The workers also told the WPC team that they were not allowed to take mobile phones inside the factory. One of the workers, Aanchal, who survived the tragedy, told the team members that when the fire started one of her co-workers Preeti was carrying her phone. Through this, Aanchal informed her brother about the incident and he immediately reached the factory with a rope to evacuate those trapped. Some of the workers also told the fact-finding team that “the employer, showing utter disregard for the lives of the workers, fled the scheme after incurring minor injuries”.
`Deaths under-reported as many workers were not on rolls’
The team members spoke to a number of survivors and family members of the victims. Following this interaction, the report said the factory was not paying minimum wages to its workers and some they were also not being issued pay slips. “This was just one, among a host of labour code violations by the factory,” it said, adding that “most employees did not have any documentation that they were employed by the factory”.
The fact-finding claimed that lack of proper documentation was also a reason why “official figures of death were underestimated”. “Workers reported to the fact-finding team that more than 50 people were killed, of which 45 were women,” the report said.
Victim says no support or compensation received from Delhi government
The report also quoted a survivor, Kajal, as saying that they were yet to get any support from the government and not a single rupee has been given as compensation.
Reacting to the approach of the authorities towards the fire incident, national secretary of the WPC, Dharmendra Kumar, said there cannot be any compromise on compliance with statutory provisions protecting workers’ rights. He blamed the nexus between government departments and companies for the Mundka factory fire and demanded that fair affirmative actions be taken to regularise work sites.
The WPC also released another report on the actual access to minimum wages by workers in Delhi. This report was based on a survey of 1,076 workers in Delhi across the four clusters – domestic, construction, industrial and security guards. This study, conceptualised by WPC and guided by Delhi Shramik Sanghatan, Janpahal, Gram Vaani and Yuva, stated that in 2015, the Delhi government implemented the historical Supreme Court ruling on implementation of ‘need-based minimum wages’.
95% workers not being paid minimum wages
However, the report said, “95 per cent of workers, despite having required skill sets, are not being paid a statutory minimum wage as stipulated by the Government of Delhi.” It said “approximately 46% of workers earn monthly wages between Rs 5,000 and Rs 9,000 and around 74% of workers are able to save less than Rs 500 per month. This amount, the report suggests, is not enough to even get a social insurance scheme as provided by the Government of India, such as ESIC.

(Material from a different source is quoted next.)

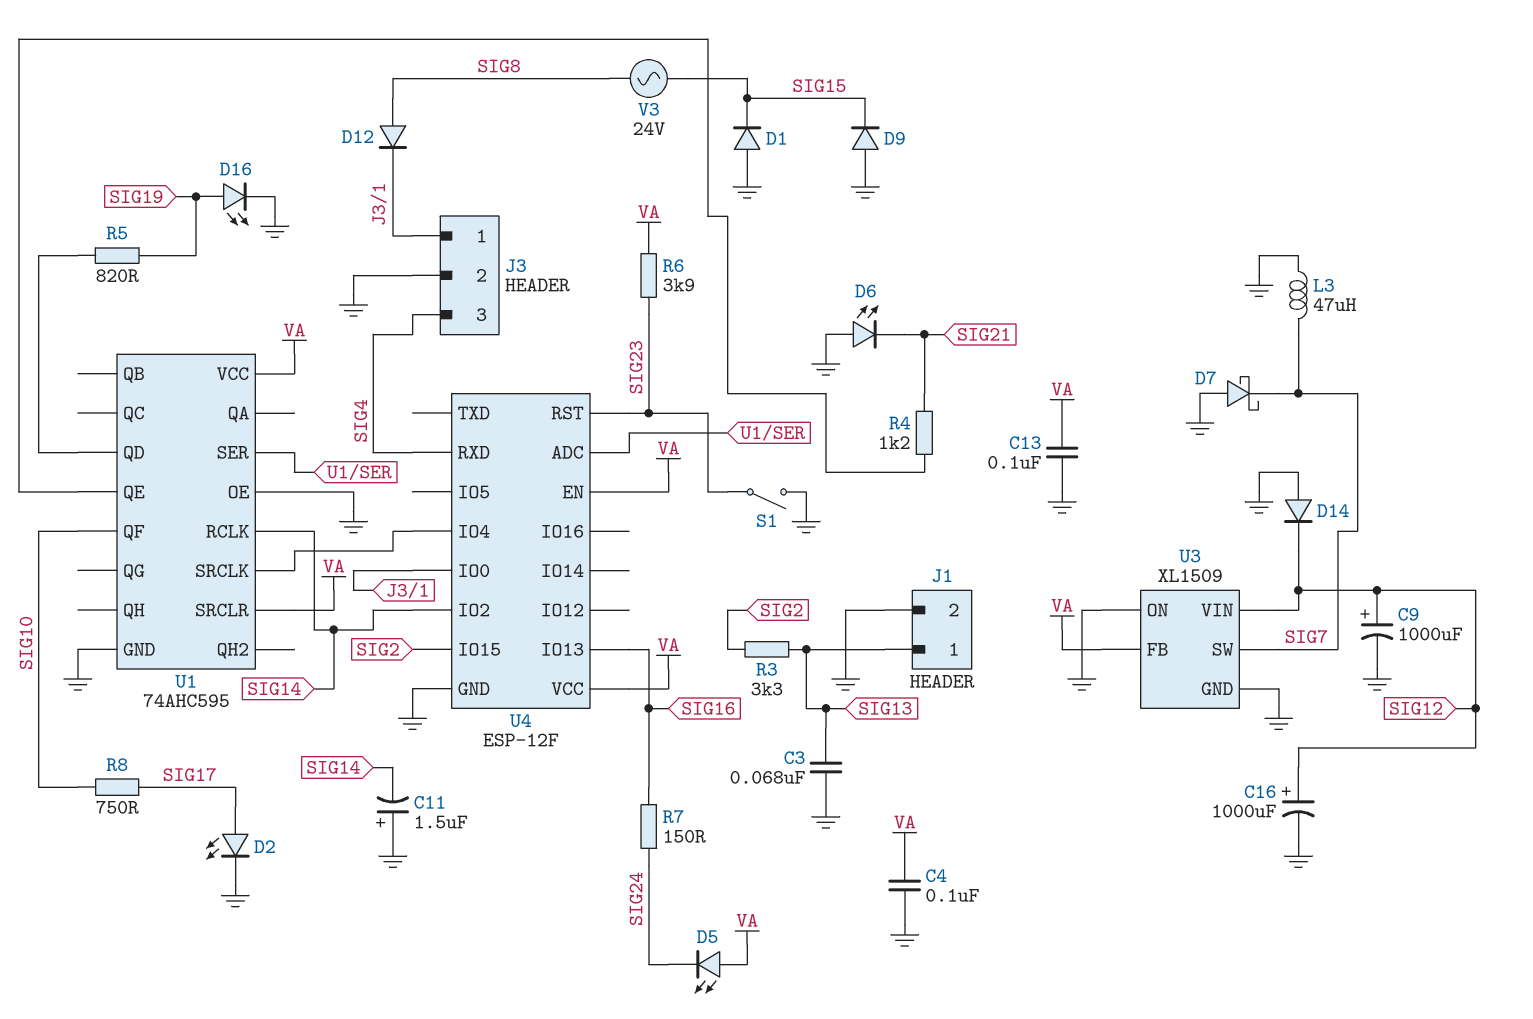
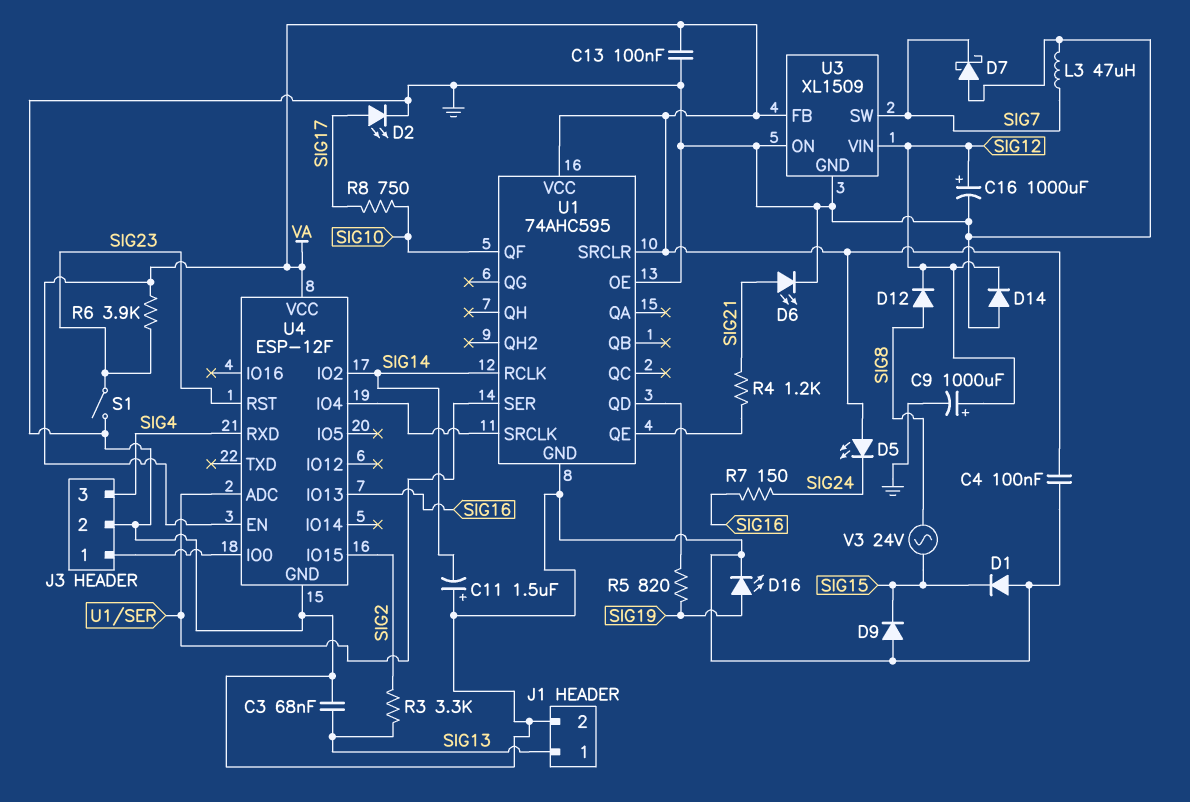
D6: LED (A GND, K SIG21) -> LED (A SIG21, K GND)
D12: diode (A SIG8, K J3/1) -> diode (A SIG8, K SIG12)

It added that over two-thirds of the workers were not aware of the laws that strengthen their right to receive decent wages and 98% of workers do not receive pay slips. Women were worse off as 98% of female workers, in comparison to 95% of male workers, were found to be receiving wages below the stipulated minimum wages.
`75% workers work in indecent environment’
The study also revealed that over 75% of the workers work in indecent working environments without sufficient facilities and insecure work site premises. This, it said, could lead to unhealthy industrial relations and welfare losses for workers.
Ramendra Kumar of Delhi Shramik Sangathan and vice president of WPC lauded the Delhi government for fixing need-based minimum wages. However, he expressed his disappointment at the non-enforcement of the minimum wages for workers in Delhi and urged the government to prioritise strengthening labour administration for proper implementation of the minimum wages including for unorganised and migrant workers.
Shruti of Jagori demanded exemplary punishment for gender-based discrimination at work and advocated for constituting labour monitoring committees at central, state and local levels with due representation of women and informal workers.